Effect of tumor necrosis factor alpha on mitogen-activated human B cells.

Abstract

In this study we demonstrate that the monocyte/macrophage product, tumor necrosis factor alpha (TNF-alpha), has significant in vitro effects of B cell function. It costimulated with anti-mu in the induction of B cell DNA synthesis, and it prolonged the DNA synthesis initiated in B cell cultures stimulated with the human B cell mitogen, Staphylococcus aureus Cowan strain I (SAC). The addition of either IL-1 or IFN-gamma to TNF-alpha resulted in a substantial further increase in DNA synthesis. The addition of TNF-alpha to IL-2, a known inducer of SAC-activated B cell Ig secretion, resulted in a twofold enhancement in the amount of IL-2 stimulated B cell Ig secretion.
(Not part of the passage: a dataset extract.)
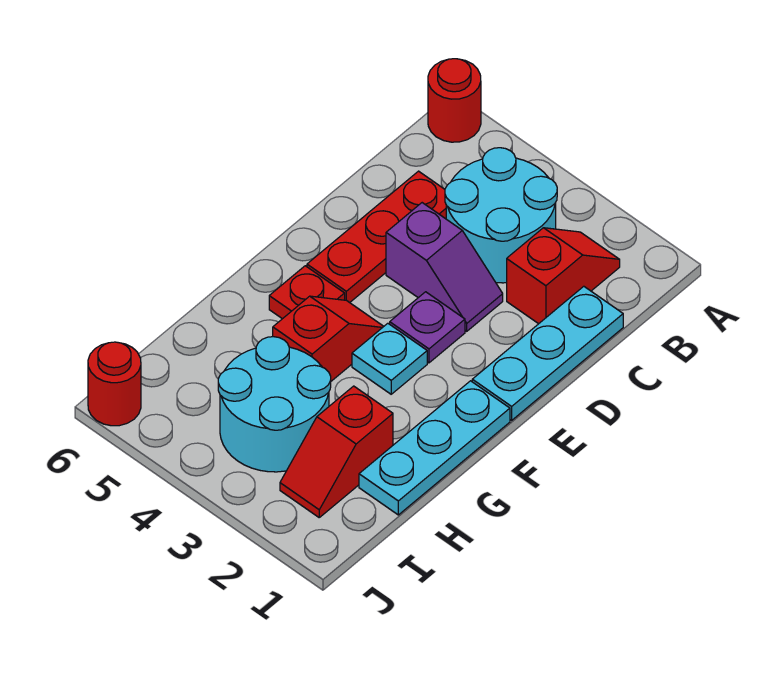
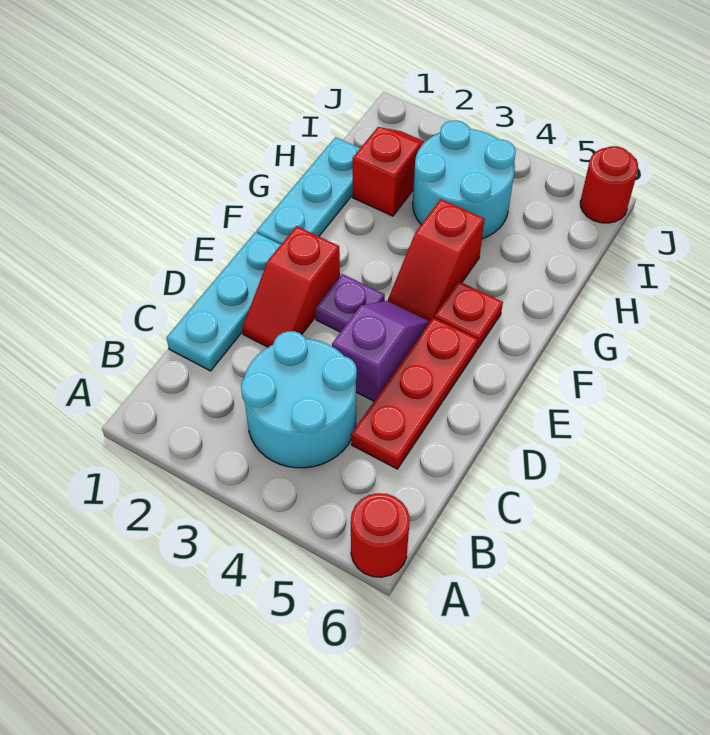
red slope B2:C2 level 1 top C -> red slope D2:E2 level 1 top E
purple slope D3:D4 level 1 top 4 -> purple slope D4:E4 level 1 top D
cyan plate F3 level 1 -> none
Receptor binding studies with 125I-TNF-alpha demonstrate a marked increase in TNF-alpha binding sites after B cell activation (approximately 6,000 sites per cell, with an apparent Kd of 2.0 X 10(-10) M). Thus, TNF-alpha may be an important factor in human B cell function and is likely to interact with other T cell and monocyte derived cytokines in the regulation of human B cell proliferation and Ig production.